There is some disagreement over the best value of X for basketball, but let’s use exponent of 14. Here are the projections:
Differential/Linear Wins/Pythag Wins/Actual Wins
phi96 -10 / 16 / 15 / 18
Den98 -12 / 11 / 12 / 11
Dal93 -15 / 4 / 8 / 11
You can see that actual records are well within range of random variation given their pythag projections. The same thing happens in reverse at the high end: a +15 differential will yield about 74 wins in reality, but WP will project 78. If you want to project extreme teams (like the Heat), just convert WP into a projected point differential, then use pythag to estimate wins.
arturogalletti
07/25/2010
Guy,
I didn’t get into it because of a lack of minitab but that was precisely my point. If you plot the predicted win function vs actual there are differences and they get worse at the edge. The point differential conversion is a valid transformation to the model to deal with extremes. The point was that at the extremes the skew of the model (caused by linearity) becomes more apparent but the model is good in the vast majority of cases.
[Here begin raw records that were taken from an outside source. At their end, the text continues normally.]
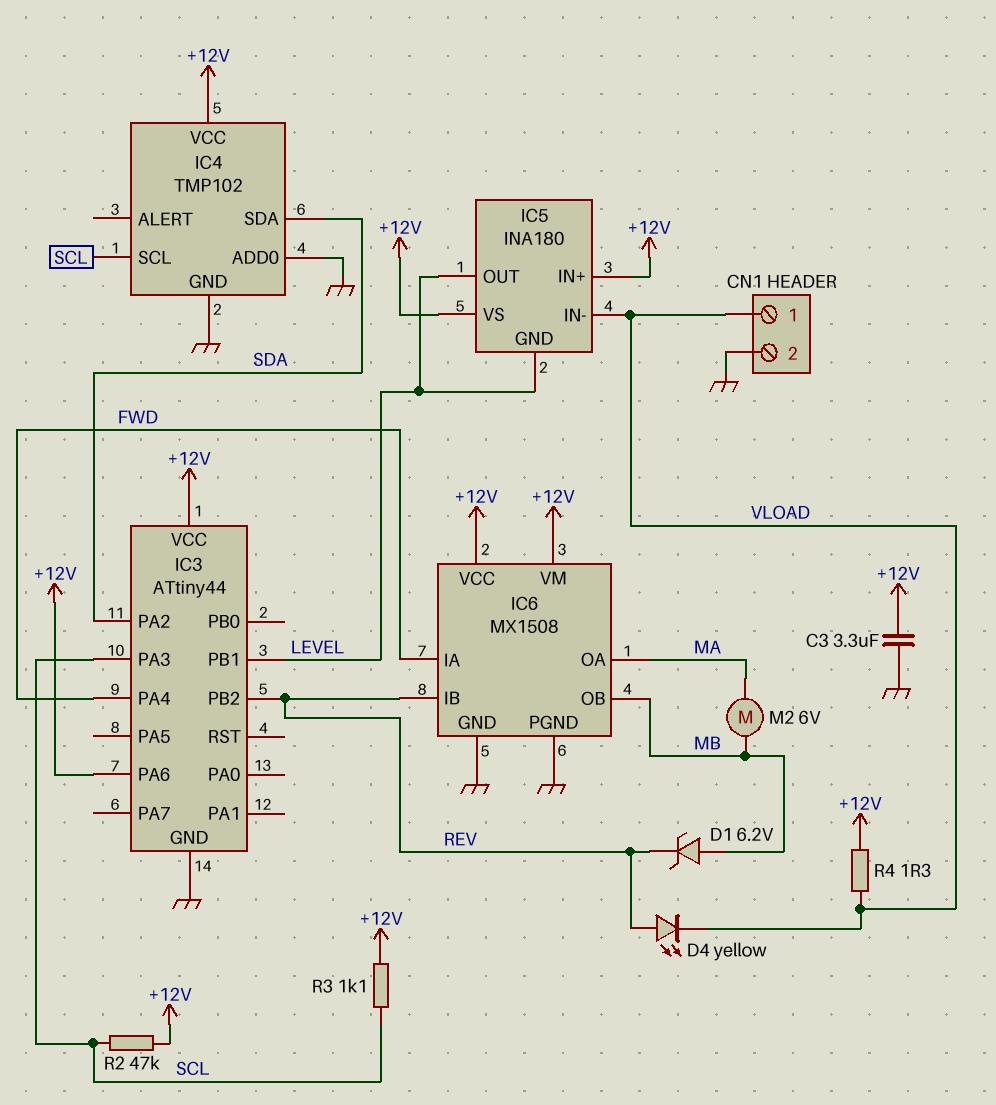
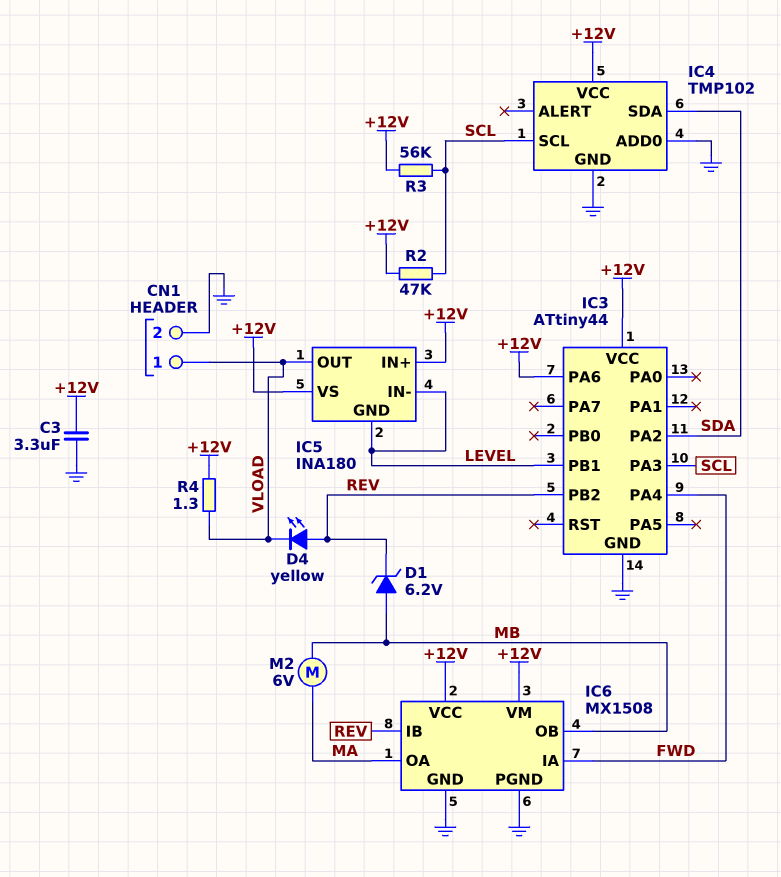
IC5 pin IN-: VLOAD -> LEVEL
IC5 pin OUT: LEVEL -> VLOAD
R3: 1.1k (+12V, SCL) -> 56k (+12V, SCL)

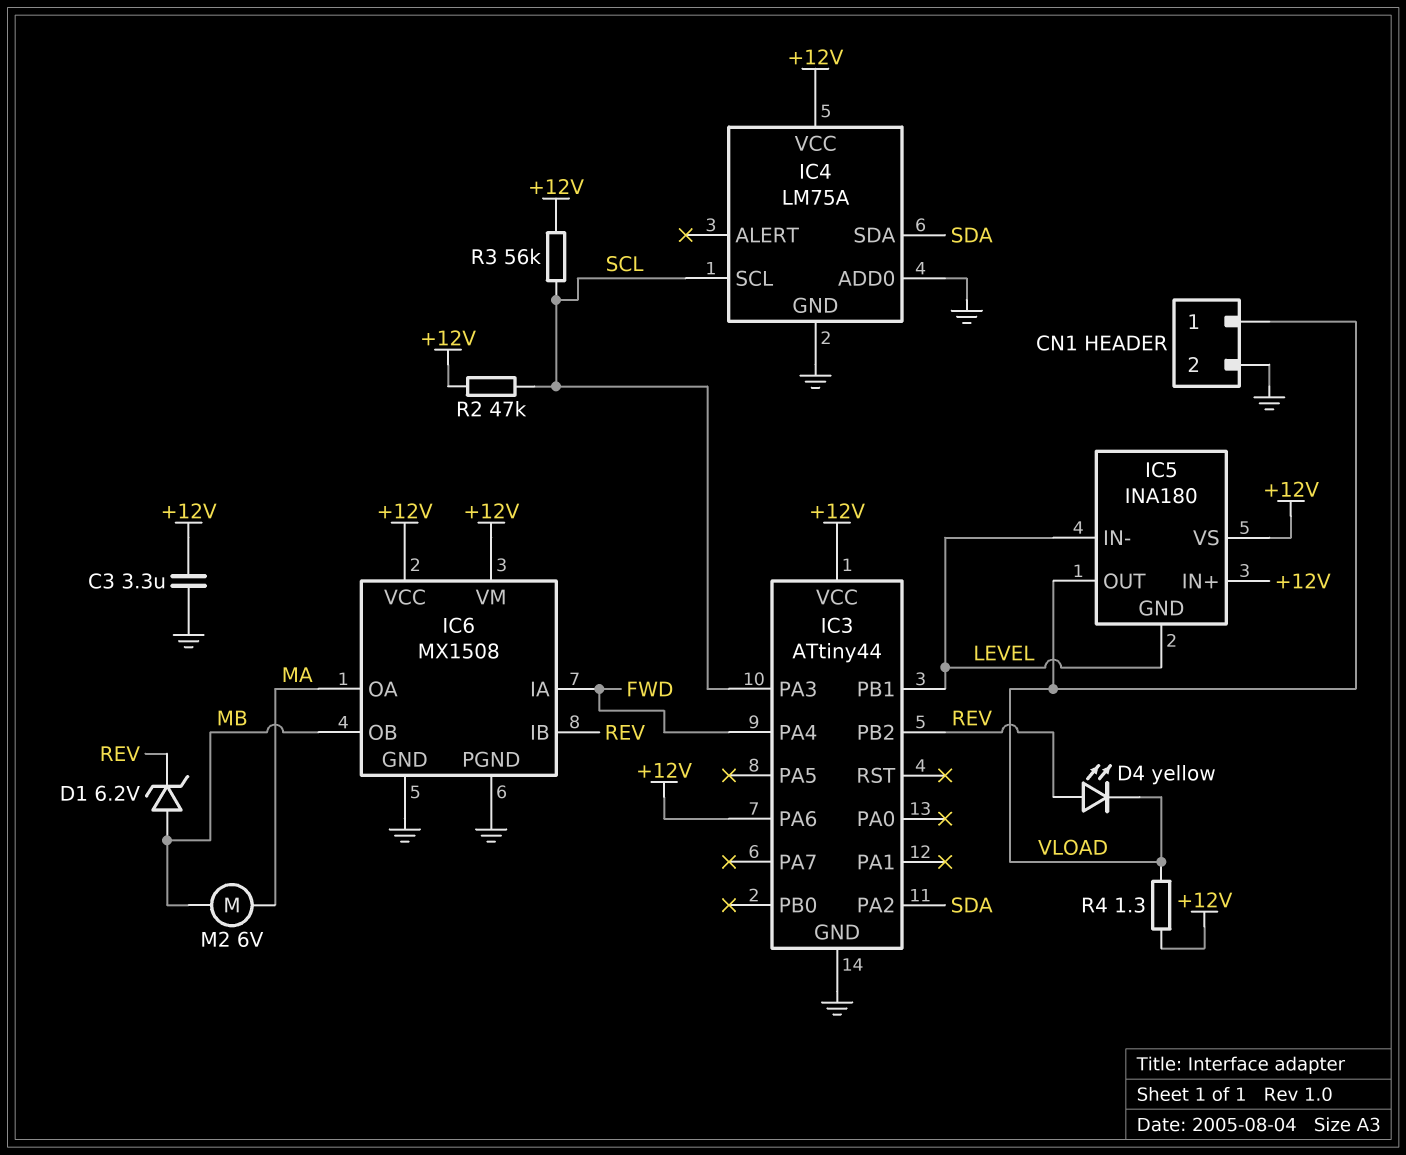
IC4: TMP102 -> LM75A

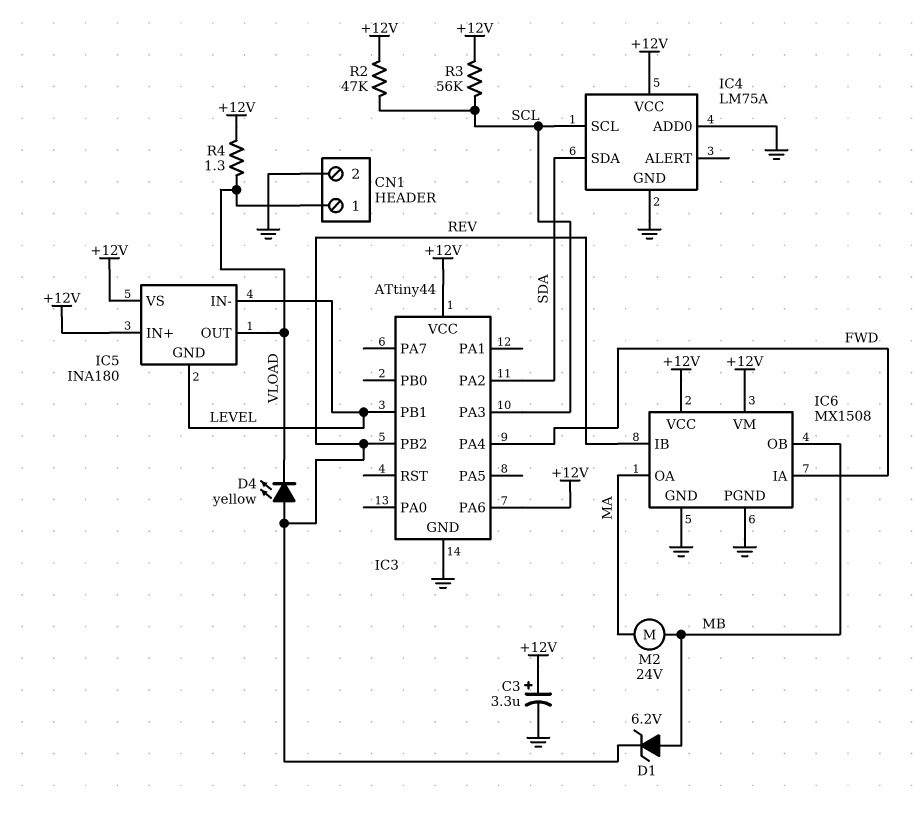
C3: 3.3uF (+12V, GND) -> 3.3uF (plus +12V, minus GND)
M2: motor 6V (MA, MB) -> motor 24V (MA, MB)

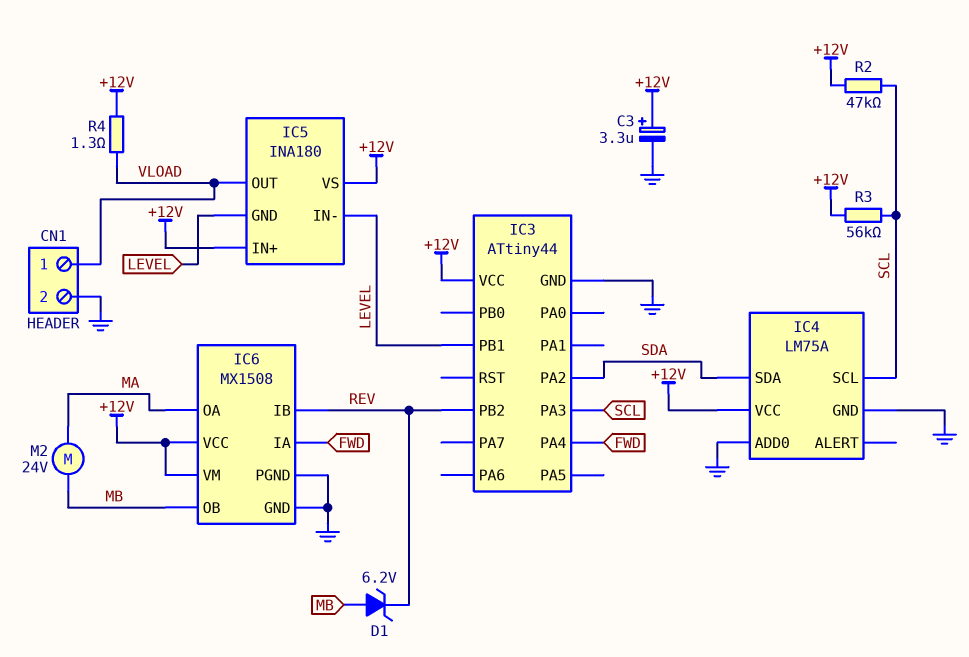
D4: LED yellow (A REV, K VLOAD) -> none
IC3 pin PA6: +12V -> none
Good reply though.
Chicago Tim
07/25/2010
Very interesting point. There are many reasons why the Heat may fall short of their sky-high projected win total. But I still think, barring major injuries, they should easily win enough to secure home court advantage in the playoffs, and that’s all they really need.
arturogalletti
07/25/2010
It might matter if you’re thinking of going to Vegas though.
Jimbo
07/26/2010
Arturo – can you explain something for me ? How does your / Prof Berri’s model deal with the points margin of a game ? From what I read from Hollinger’s power rankings, this is just as important in predicting success as the actual number of wins…
arturogalletti
07/26/2010
Jimbo,
It’s Prof. Berri’s bike, I just like to take it out for spins and he very kindly lets me. As for points margin, I’m going to point you at the explanation of Wins Produced first. Wins Produced uses all the listed variable to produce a linear model for wins. Point margin is built into three of the numbers in the calculation: PROD (Player’s Production), DEFTM48 (Or the defensive adjusment which just normalizes defenses to the league average) and the Position adjustment (Opponent’s Productivity). Pythagoreans models for points look at point differential as a % of Points scored and use that to predict wins (and do a very good job at that). Wins Produced is in essence looking at productivity differential as it relates to Wins (which allows for better accuracy at measuring player value). So Point models are very accurate at wins by team but not at segregating value by player or as predictive/forecasting tools. Wins Produced does a good job at predicting wins, allocating value to individual player’s and predicting value over time for those player’s but by being a linear model loses accuracy at the extremes which are better handled by something like a points model. In the future I may look at some sort of conversion from WP to Point’s differential for extreme cases.